# Board Update Notification



## Bob Hubbard (Jul 14, 2004)

I'll be doing an update to the software of the forums tonite, arouns 10PM EST.  This is a combination of security patches, bug fixes and new features.

The board will be unavailable from 10PM until I'm done, which is expected to be somewhere between 11pm-12am.

During that time, if you try to access the forums, you may encounter database errors, page not found errors and other boojims.  Thats normal, and I'll have the bug killer out in full force.

Thank you,
Bob


----------



## KenpoTess (Jul 14, 2004)

Cool beans Bob 
psst.. can ya do something bout Flies whilst your out killing bugs Please~!!
*mumbling bout how I hate flies*


----------



## Ceicei (Jul 14, 2004)

Kaith Rustaz said:
			
		

> The board will be unavailable from 10PM until I'm done, which is expected to be somewhere between 11pm-12am.
> 
> During that time, if you try to access the forums, you may encounter database errors, page not found errors and other boojims. Thats normal, and I'll have the bug killer out in full force.


Thanks for the warning!

- Ceicei


----------



## Bob Hubbard (Jul 14, 2004)

Ok, board has been updated.  I now have to continue the new configuration.


----------



## Bob Hubbard (Jul 14, 2004)

*New Feature: Available for : Suporting Members*
*Reputation Disable*

Follow the steps below:

User CP >> Control Panel >> Edit Options 

Under Login & Privacy

Show My Reputation Level
Your current reputation level is displayed to other users whenever you post a message.
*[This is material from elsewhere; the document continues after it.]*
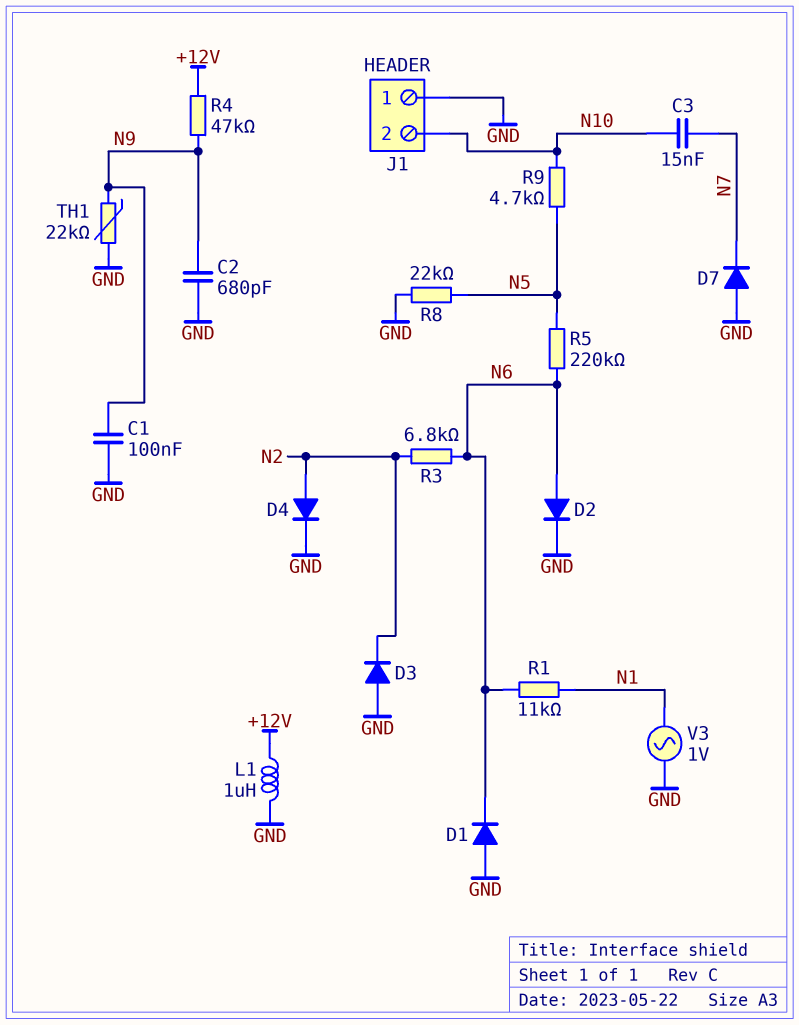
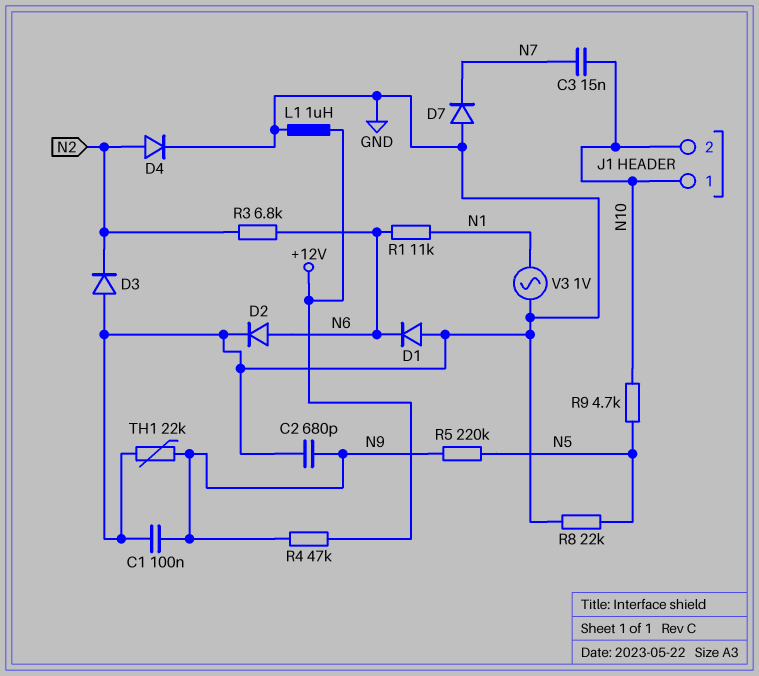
J1 pin 1: GND -> N10
R5: 220k (N5, N6) -> 220k (N5, N9)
If you would like to hide your reputation, disable this option.

Show My Reputation Level


----------



## Bob Hubbard (Jul 15, 2004)

Ok, I think I got everything patched, updated and repaired.

Any further problems, please post here so I can look into them.


----------



## MA-Caver (Jul 15, 2004)

> *Kaith wrote:* During that time, if you try to access the forums, you may encounter database errors, page not found errors and *other boojims*. Thats normal, and I'll have the bug killer out in full force.



uhh whuzza boojim?


----------



## Bob Hubbard (Jul 15, 2004)

With apologies to Lewis Carroll:

"In the midst of the word we were trying to say,
In the midst of our laughter and glee,
We will softly and silently vanish away,
For the Snark was a Boojum, you see."



So, a Snark is a Boojum therefore a Boojum is a Snark.  Its all perfectly clear...provided you view it looking in a mirror while hanging upside down.


----------



## Flatlander (Jul 15, 2004)

Well of course, that explains it.  The Snark was a Boojim.  Get it MaCaver?  The Snark, well the Snark was a Boojim.  See?   :lookie:


----------



## MA-Caver (Jul 15, 2004)

Well, umm I guess I would get it if I were a cocaine sniffing pedophile with a penchant for writing bizzare stories about little girls for little girls. 
But I *do* hang upside down occasionally (I'm a caver, okay?)


----------